As a retired consultant after 30 years at Great Ormond Street Hospital NHS Trust, I am fit and well and looking forward to my 77th birthday in May. Due to the Coronavirus pandemic two friends and I have been forced to postpone completion of our 118-mile walk from the Wye to the Thames. If, however, I develop Coronavirus pneumonia, and looking at the consequences of surviving mechanical ventilation, I have decided that I would refuse any mechanical ventilation. I have a written advance decision which states this. I have also discussed this decision with my family.
A joint statement from the British Medical Association, CQC and Royal College of GPs advises the public to have a personalised care plan should they get Coronavirus infection. A care plan would include any advance decisions to refuse treatment and what treatments you would like to receive. The joint statement identifies vulnerable groups to include older people, those with frailty and anyone with an underlying serious condition. It mentions completion of Do Not Attempt Resuscitation (DNACPR) or the new ReSPECT forms. However, there is no information on the consequences of mechanical ventilation nor on the various options open to those who may become very ill, to help them make an informed decision about which treatments they may wish to refuse.
For example, for some who develop Coronavirus infection the possibility of suffering severe respiratory difficulty is high.
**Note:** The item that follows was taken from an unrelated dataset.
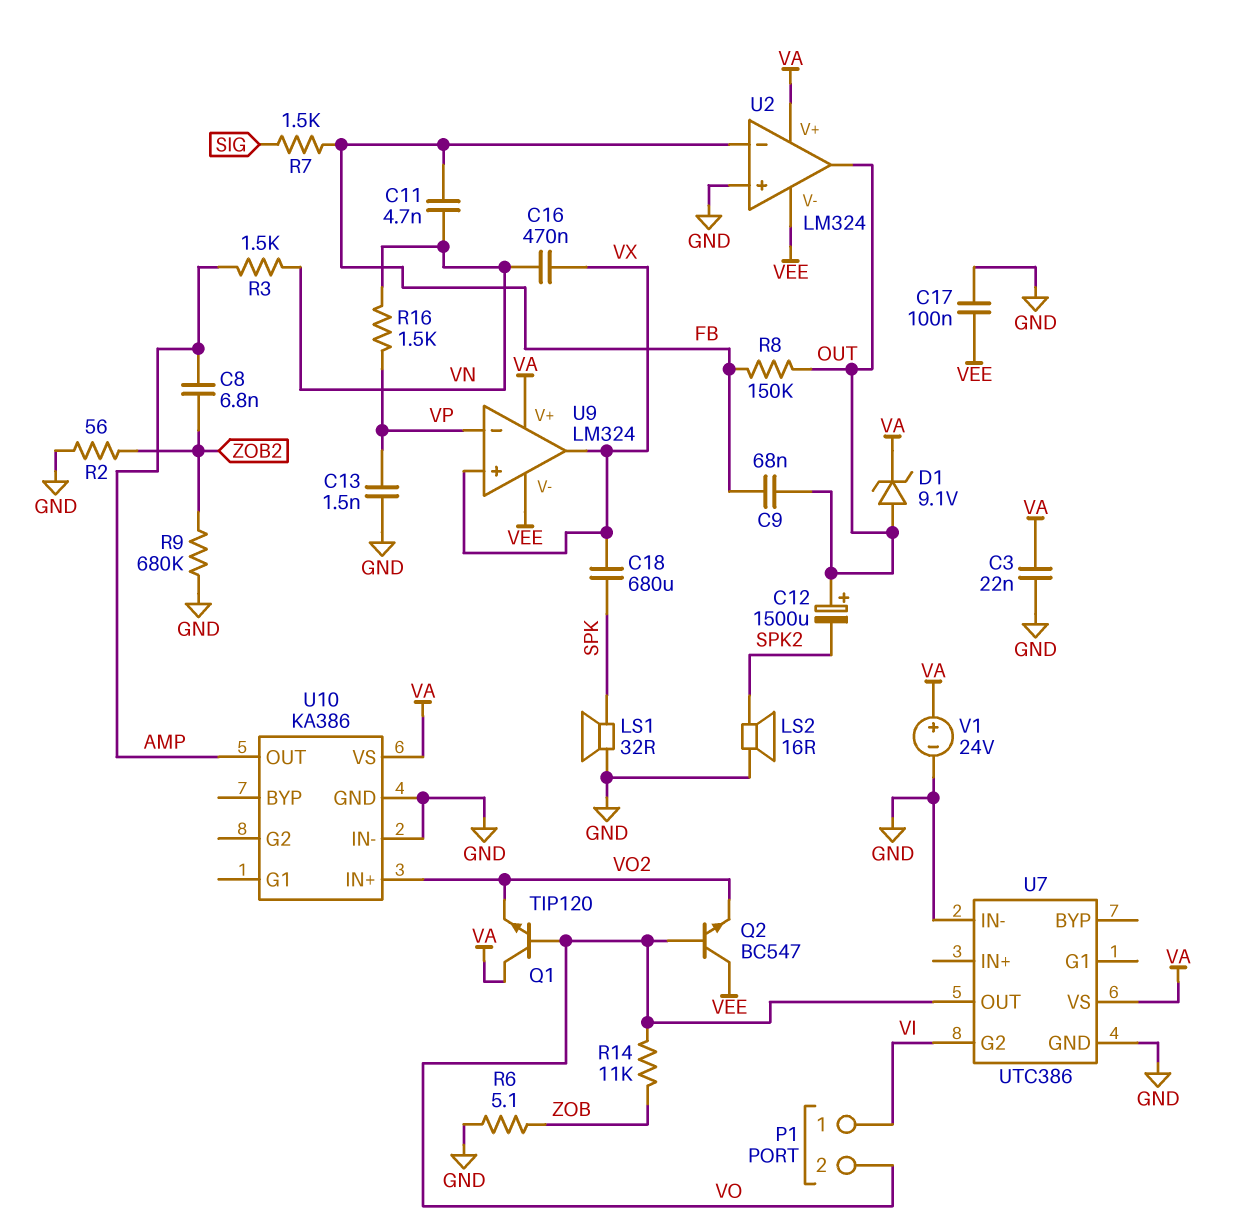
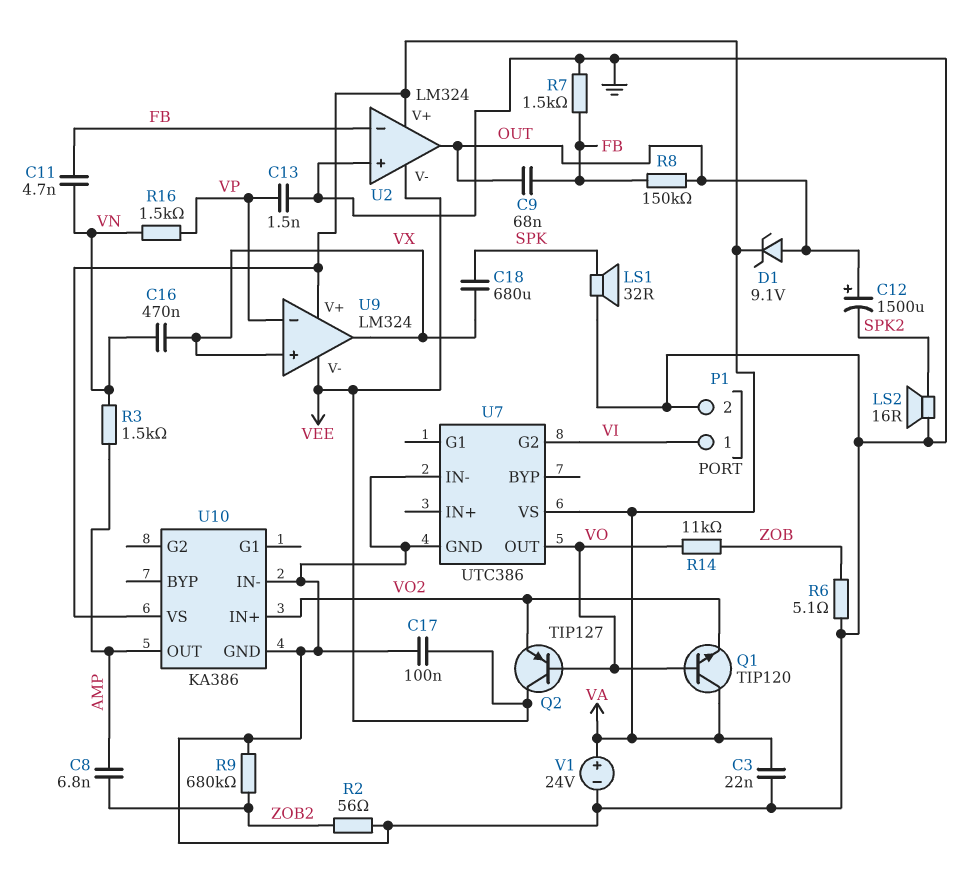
P1 pin 2: VO -> GND
Q2: NPN BC547 (B VO, C VEE, E VO2) -> PNP TIP127 (B VO, C VEE, E VO2)
R7: 1.5k (FB, SIG) -> 1.5k (FB, GND)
Treatment for the severe complications requires hospital admission and intensive care with ventilation. The current evidence suggests that of those patients with Coronavirus infection who are admitted to hospital, 30% will require critical care and of those 80% will die. Due to anticipated high demand hospitals may be forced to limit admission especially to intensive care.
However, the consequences of long-term ventilation are hardly discussed. Many patients who required mechanical breathing support and who survive, suffer from physical and neuropsychological disabilities afterwards. For example, a recent report of 391 patients who survived after receiving 7 or more days of mechanical ventilation in Intensive Care Units (ICU), shows that over one-third of the older age group required hospital readmission in the year after discharge. Forty percent of this older group died within the first 12 months after discharge. All patients had severe and persistent functional dependency after discharge. Cognitive dysfunction, including problem solving and memory, also affected all age groups. It usually takes years of rehabilitation to get back to anywhere near baseline physical function. As one gets older, has pre-existing medical problems or frailty, it is increasingly difficult to return to the level of function that you had before.
It is therefore useful to consider what might go into a personalised care plan. What treatments one would like to receive. Importantly what are the options to refuse treatment:
o No mechanical breathing support. The person would still receive oxygen via a face mask or nasal specs (nasal canula). There is a serious possibility that the person may die.
o Non – invasive ventilation. This requires a tight-fitting mask over the face; the mask is connected to a machine which provides positive pressure (CPAP) to support breathing. The person will be awake during this and may still be able to eat and drink. Most people find non-invasive ventilation, of which CPAP is one type, moderately uncomfortable
o Full ventilation. The ventilator is connected to the individual either via a tube through the mouth passing into the windpipe (endotracheal tube). This process requires individuals to be deeply sedated, namely placed into an induced coma. In time, it may be considered appropriate to change this mouth type breathing tube to a tracheostomy.
At times of extreme stress on NHS facilities which exacerbate the ethical choices and decisions health professionals are having to face, people with care plans who state what treatments they select to refuse, will relieve the huge burden facing both health teams. However, the public needs information so that they can be helped to make their own difficult decisions, and families need to have conversations with their loved ones about these.